(Task details) From the data that follows, copy every line holding the string "circle".

(Data provided)
▽
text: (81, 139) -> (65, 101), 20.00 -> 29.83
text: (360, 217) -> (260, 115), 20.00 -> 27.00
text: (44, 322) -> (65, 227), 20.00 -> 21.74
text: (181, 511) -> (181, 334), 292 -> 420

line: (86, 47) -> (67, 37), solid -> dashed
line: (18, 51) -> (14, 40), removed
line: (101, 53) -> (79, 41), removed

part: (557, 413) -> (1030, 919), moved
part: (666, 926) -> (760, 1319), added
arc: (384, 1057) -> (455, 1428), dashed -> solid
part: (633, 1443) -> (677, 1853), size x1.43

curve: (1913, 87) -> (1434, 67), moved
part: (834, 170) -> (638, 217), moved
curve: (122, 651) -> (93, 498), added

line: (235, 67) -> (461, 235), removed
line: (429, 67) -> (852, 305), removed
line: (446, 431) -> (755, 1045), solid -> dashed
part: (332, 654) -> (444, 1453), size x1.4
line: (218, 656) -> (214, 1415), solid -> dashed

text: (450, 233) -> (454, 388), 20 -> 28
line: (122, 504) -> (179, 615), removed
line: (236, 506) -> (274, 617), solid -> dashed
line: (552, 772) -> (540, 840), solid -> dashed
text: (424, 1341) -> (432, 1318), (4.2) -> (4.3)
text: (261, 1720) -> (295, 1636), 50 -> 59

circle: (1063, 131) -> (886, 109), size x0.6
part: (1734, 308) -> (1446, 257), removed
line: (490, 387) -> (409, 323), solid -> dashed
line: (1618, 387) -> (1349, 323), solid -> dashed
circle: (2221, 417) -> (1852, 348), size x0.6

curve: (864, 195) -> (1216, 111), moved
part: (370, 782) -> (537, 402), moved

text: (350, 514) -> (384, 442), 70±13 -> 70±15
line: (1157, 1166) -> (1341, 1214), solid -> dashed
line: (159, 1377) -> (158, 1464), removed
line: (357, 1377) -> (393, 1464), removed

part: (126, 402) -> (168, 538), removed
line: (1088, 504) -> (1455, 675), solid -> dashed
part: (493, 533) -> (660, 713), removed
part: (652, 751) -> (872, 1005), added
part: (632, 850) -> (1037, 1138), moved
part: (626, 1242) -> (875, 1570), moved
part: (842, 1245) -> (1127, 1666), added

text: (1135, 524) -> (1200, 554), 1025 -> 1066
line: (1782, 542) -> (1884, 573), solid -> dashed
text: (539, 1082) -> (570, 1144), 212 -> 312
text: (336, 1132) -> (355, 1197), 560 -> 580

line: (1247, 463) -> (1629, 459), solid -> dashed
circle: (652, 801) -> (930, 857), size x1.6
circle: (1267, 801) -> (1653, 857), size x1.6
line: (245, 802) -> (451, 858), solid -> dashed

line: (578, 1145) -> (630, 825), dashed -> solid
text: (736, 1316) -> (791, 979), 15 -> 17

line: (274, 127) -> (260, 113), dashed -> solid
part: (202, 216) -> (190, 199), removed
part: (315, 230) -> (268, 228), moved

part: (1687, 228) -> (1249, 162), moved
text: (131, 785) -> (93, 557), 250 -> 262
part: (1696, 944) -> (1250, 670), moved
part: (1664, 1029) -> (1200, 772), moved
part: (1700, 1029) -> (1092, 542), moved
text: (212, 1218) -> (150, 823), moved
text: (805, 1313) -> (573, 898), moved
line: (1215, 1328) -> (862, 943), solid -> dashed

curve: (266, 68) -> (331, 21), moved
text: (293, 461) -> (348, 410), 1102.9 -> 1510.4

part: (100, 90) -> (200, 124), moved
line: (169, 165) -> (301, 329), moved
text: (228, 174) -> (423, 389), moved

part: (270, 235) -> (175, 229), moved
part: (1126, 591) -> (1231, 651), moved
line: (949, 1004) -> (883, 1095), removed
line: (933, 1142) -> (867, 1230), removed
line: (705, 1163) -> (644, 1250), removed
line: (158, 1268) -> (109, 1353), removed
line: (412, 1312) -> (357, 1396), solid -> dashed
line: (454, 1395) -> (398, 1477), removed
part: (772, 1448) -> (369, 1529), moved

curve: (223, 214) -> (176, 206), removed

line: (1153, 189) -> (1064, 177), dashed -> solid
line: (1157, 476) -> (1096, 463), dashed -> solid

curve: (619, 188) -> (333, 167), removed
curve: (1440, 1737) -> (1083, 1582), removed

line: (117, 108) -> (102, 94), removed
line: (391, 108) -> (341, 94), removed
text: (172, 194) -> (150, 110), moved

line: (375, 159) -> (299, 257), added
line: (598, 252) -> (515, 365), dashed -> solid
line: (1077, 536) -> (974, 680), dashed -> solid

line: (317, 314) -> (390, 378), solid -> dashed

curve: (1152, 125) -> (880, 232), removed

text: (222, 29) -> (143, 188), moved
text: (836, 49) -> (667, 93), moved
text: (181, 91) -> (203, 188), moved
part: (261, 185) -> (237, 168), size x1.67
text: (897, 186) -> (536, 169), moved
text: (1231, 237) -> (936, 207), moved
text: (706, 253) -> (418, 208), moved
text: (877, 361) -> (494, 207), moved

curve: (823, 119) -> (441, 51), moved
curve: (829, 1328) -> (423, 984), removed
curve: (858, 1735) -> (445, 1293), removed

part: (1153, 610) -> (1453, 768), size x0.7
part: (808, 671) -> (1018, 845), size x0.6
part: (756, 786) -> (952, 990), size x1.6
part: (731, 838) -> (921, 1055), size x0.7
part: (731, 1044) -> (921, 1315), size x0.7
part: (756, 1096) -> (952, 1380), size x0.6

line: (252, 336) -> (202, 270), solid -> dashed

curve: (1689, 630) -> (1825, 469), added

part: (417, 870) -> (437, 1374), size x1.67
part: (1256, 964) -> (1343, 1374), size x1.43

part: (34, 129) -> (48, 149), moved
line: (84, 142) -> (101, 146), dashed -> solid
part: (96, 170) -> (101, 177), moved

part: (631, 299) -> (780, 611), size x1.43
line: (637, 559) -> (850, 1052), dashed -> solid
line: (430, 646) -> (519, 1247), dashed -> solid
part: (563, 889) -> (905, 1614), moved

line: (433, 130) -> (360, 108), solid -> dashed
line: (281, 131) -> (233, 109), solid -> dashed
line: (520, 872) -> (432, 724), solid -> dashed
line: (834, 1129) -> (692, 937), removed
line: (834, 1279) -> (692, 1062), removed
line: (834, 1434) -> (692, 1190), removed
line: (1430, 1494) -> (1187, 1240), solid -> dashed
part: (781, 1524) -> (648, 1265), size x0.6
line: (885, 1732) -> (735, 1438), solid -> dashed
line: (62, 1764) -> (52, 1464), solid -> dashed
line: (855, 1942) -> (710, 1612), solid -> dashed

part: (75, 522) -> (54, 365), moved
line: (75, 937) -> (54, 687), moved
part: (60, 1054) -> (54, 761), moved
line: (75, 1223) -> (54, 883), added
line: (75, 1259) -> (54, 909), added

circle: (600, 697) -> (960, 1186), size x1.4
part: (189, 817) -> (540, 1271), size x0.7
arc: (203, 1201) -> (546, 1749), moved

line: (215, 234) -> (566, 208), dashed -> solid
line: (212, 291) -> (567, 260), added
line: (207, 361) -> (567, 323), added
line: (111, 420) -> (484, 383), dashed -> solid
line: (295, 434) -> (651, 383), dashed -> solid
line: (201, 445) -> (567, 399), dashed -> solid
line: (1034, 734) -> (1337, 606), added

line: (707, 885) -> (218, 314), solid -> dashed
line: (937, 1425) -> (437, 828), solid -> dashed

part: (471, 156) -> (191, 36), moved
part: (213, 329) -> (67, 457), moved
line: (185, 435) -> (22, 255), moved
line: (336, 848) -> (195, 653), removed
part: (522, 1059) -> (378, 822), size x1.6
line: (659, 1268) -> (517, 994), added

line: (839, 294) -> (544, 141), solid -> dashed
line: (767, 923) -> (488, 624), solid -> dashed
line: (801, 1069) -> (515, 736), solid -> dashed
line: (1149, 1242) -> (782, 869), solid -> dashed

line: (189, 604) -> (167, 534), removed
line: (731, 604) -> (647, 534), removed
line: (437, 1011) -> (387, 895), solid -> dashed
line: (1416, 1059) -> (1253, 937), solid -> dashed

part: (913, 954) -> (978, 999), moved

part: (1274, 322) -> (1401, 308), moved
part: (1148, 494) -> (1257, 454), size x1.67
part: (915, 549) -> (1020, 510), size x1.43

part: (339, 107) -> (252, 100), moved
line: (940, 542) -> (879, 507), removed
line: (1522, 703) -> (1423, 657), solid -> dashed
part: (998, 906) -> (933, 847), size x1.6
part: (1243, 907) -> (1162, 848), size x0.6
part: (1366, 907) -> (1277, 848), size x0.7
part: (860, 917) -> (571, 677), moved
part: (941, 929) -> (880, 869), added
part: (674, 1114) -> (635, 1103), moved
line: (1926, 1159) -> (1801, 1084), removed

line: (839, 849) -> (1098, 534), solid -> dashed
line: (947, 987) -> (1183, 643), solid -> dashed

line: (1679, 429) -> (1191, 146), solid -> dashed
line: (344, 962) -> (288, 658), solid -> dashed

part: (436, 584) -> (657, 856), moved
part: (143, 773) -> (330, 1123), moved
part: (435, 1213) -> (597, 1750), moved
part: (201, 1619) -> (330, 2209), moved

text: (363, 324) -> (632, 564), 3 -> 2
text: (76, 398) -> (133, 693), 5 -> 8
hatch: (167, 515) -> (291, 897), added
△
(Solution for this task)
circle: (1063, 131) -> (886, 109), size x0.6
circle: (2221, 417) -> (1852, 348), size x0.6
circle: (652, 801) -> (930, 857), size x1.6
circle: (1267, 801) -> (1653, 857), size x1.6
circle: (600, 697) -> (960, 1186), size x1.4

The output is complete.